Hemos pasado por la estampita del Detente,
por la aseveración presidencial de que el coronavirus no pegó tan duro en África
por las costumbres de sus pueblos, por la infravaloración del trabajo de los
profesionistas, sean estos médicos o ingenieros, por el desprecio a la labor de
la prensa profesional, por la negación voluntarista de los datos de medición económica
y social, por la sugerencia de que hay una élite corrupta que engaña al pueblo
dándose la gran vida con el pretexto de la academia.
Esta visión de las cosas también se ha
expresado en el presupuesto, como lo indican la desaparición de los
fideicomisos destinados a la ciencia y las artes, los recortes a las becas y la
desaparición de las Cátedras Conacyt, el estrangulamiento financiero de
distintas instituciones públicas de educación superior y un largo etcétera.

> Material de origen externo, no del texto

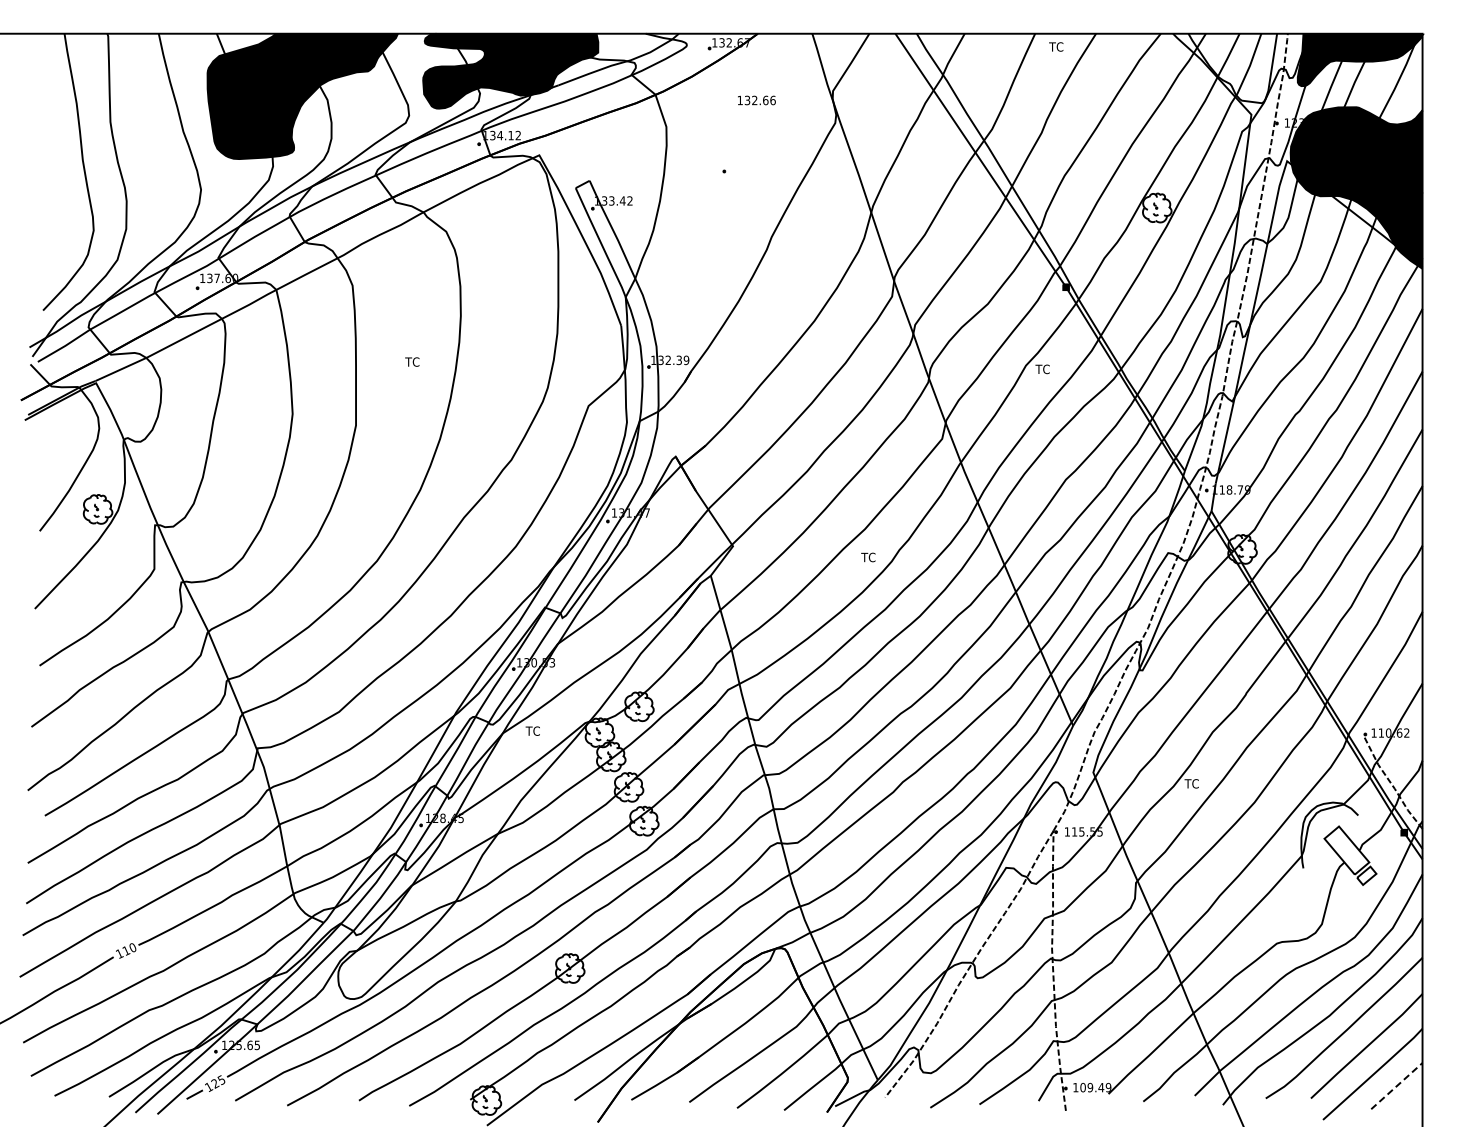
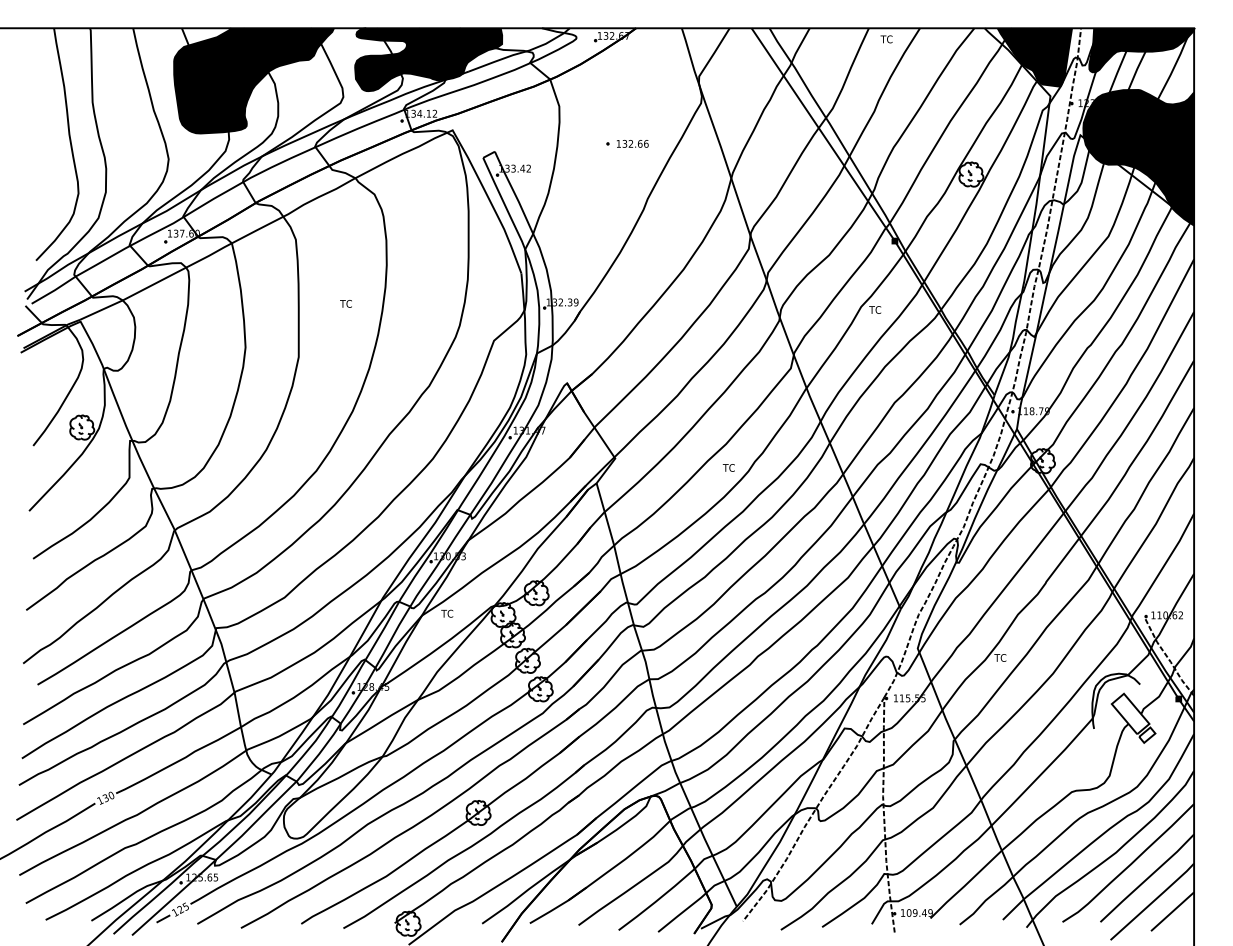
fill: (1232, 68) -> (1034, 57), added
text: (756, 100) -> (632, 143), moved
text: (126, 950) -> (106, 797), 110 -> 130
line: (1396, 1086) -> (1172, 912), dashed -> solid

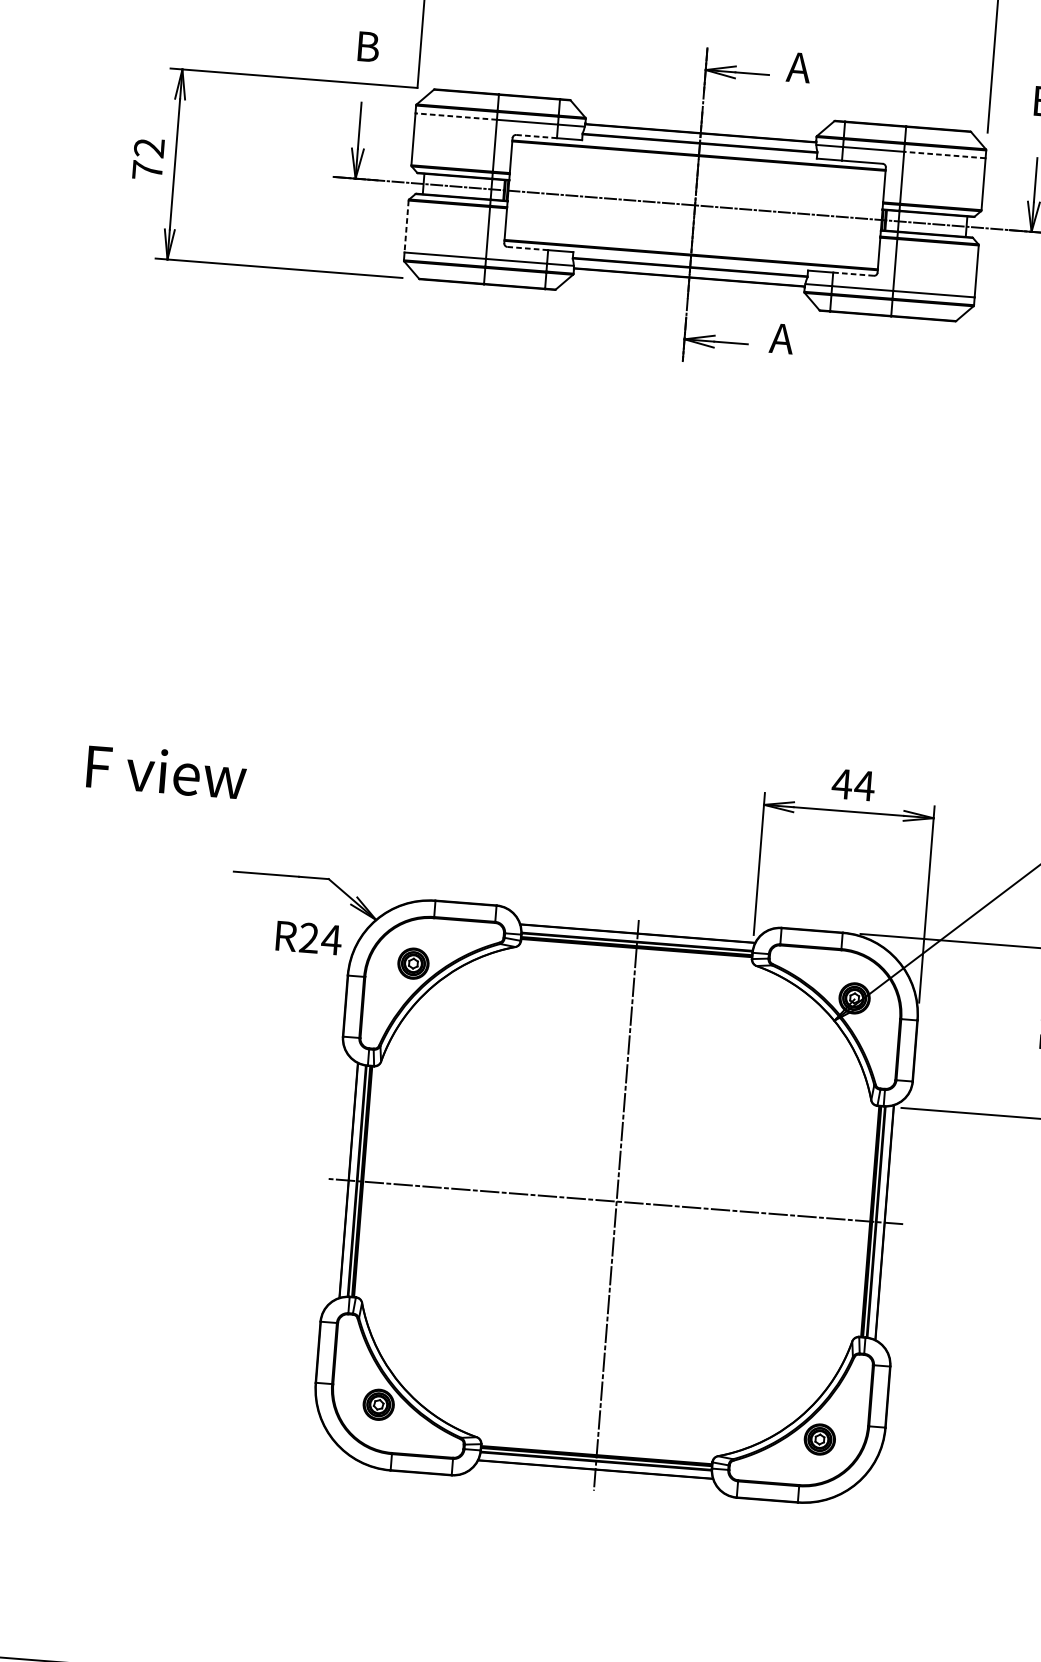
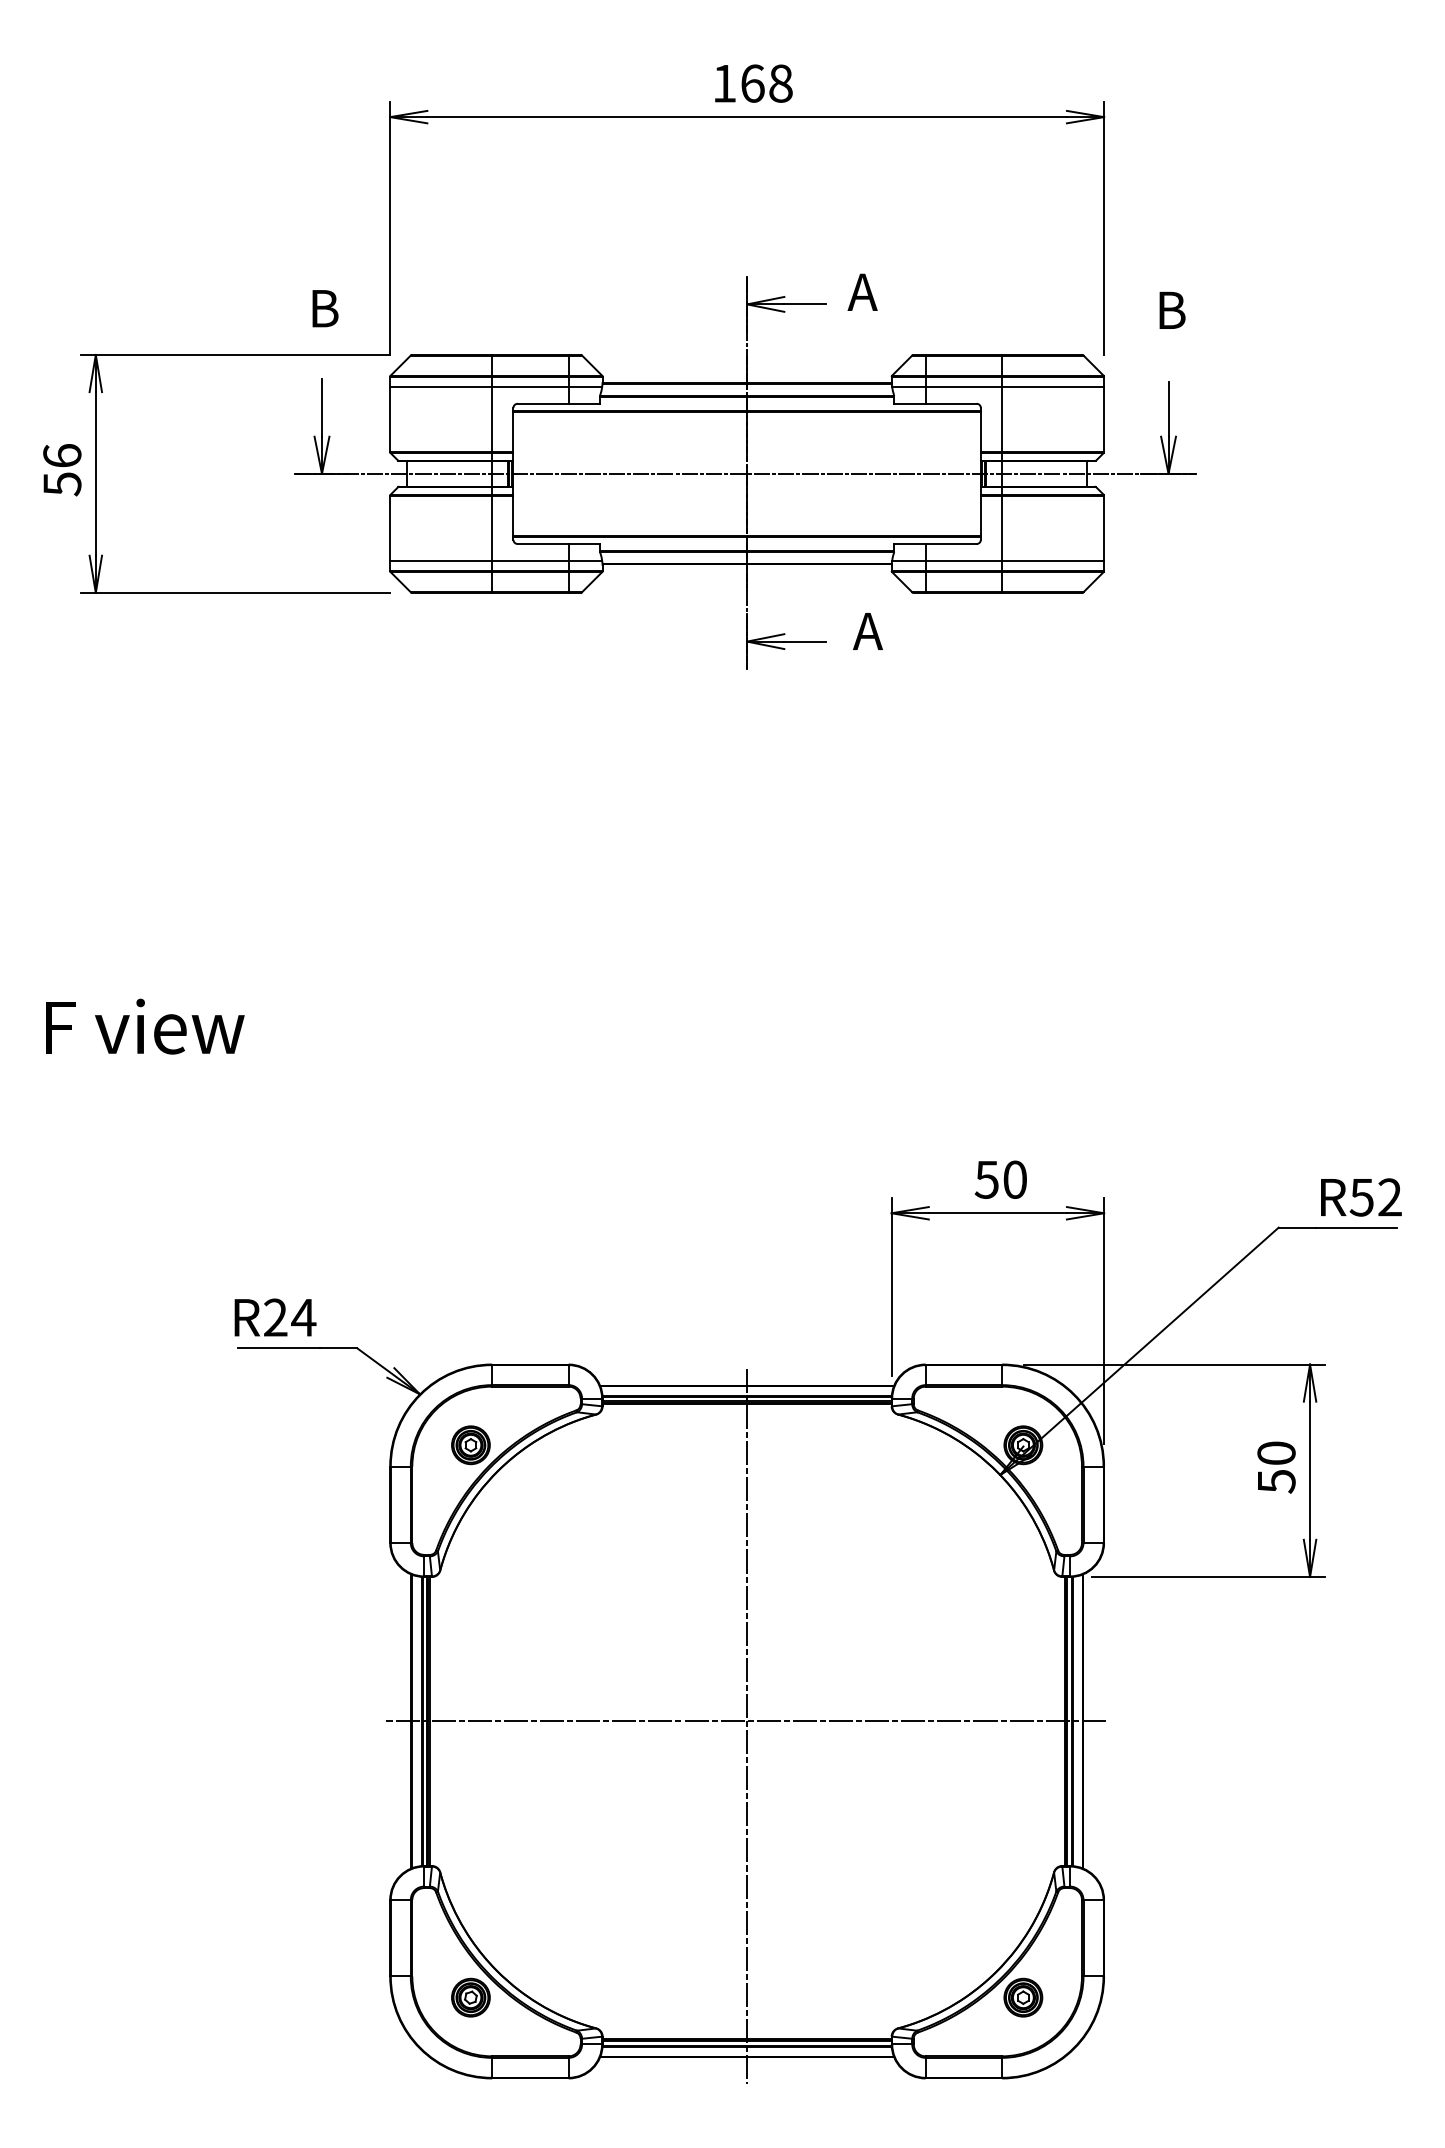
line: (456, 116) -> (441, 386), dashed -> solid
line: (536, 136) -> (543, 403), dashed -> solid
line: (945, 154) -> (1053, 386), dashed -> solid
text: (148, 159) -> (62, 470), 72 -> 56
line: (406, 227) -> (390, 529), dashed -> solid
line: (527, 248) -> (542, 544), dashed -> solid
line: (853, 274) -> (950, 544), dashed -> solid
text: (167, 771) -> (145, 1026), moved
text: (853, 784) -> (1000, 1179), 44 -> 50
text: (309, 937) -> (275, 1317), moved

Durante generaciones se ha manejado, sobre
todo en países desiguales como el nuestro, que tienen una correlación positiva
entre nivel de escolaridad e ingresos, que estudiar y hacerse de una profesión,
o utilizar productivamente los propios talentos, son caminos válidos para mejorar
personalmente y para la movilidad social.
Si bien esos caminos se han vuelto más
estrechos en las últimas décadas, siguen siendo parte del imaginario colectivo.
Son parte de los sueños y deseos, de los valores inculcados. Y las rutas, con
baches y todo, siguen existiendo.
Pero lo que ahora se dice, desde el
púlpito mañanero, es que eso no debería contar. Que son caminos errados,
alejados del alma del pueblo. Quien los transite es un “aspiracionista”, que está
pensando sólo en sí mismo y en su familia… aunque su trabajo genere bienestar
para el resto de la población.
Considero que hay dos elementos detrás de
esta idea. Uno es el desconocimiento de las contribuciones de los creadores y
científicos al bienestar y la grandeza del país. El Presidente dice que “no
hacen nada”.
En contra de la idea de vividores que se
la pasan de coloquio en coloquio, hay una lista enorme de contribuciones de
científicos mexicanos, para la que no alcanzarían las páginas.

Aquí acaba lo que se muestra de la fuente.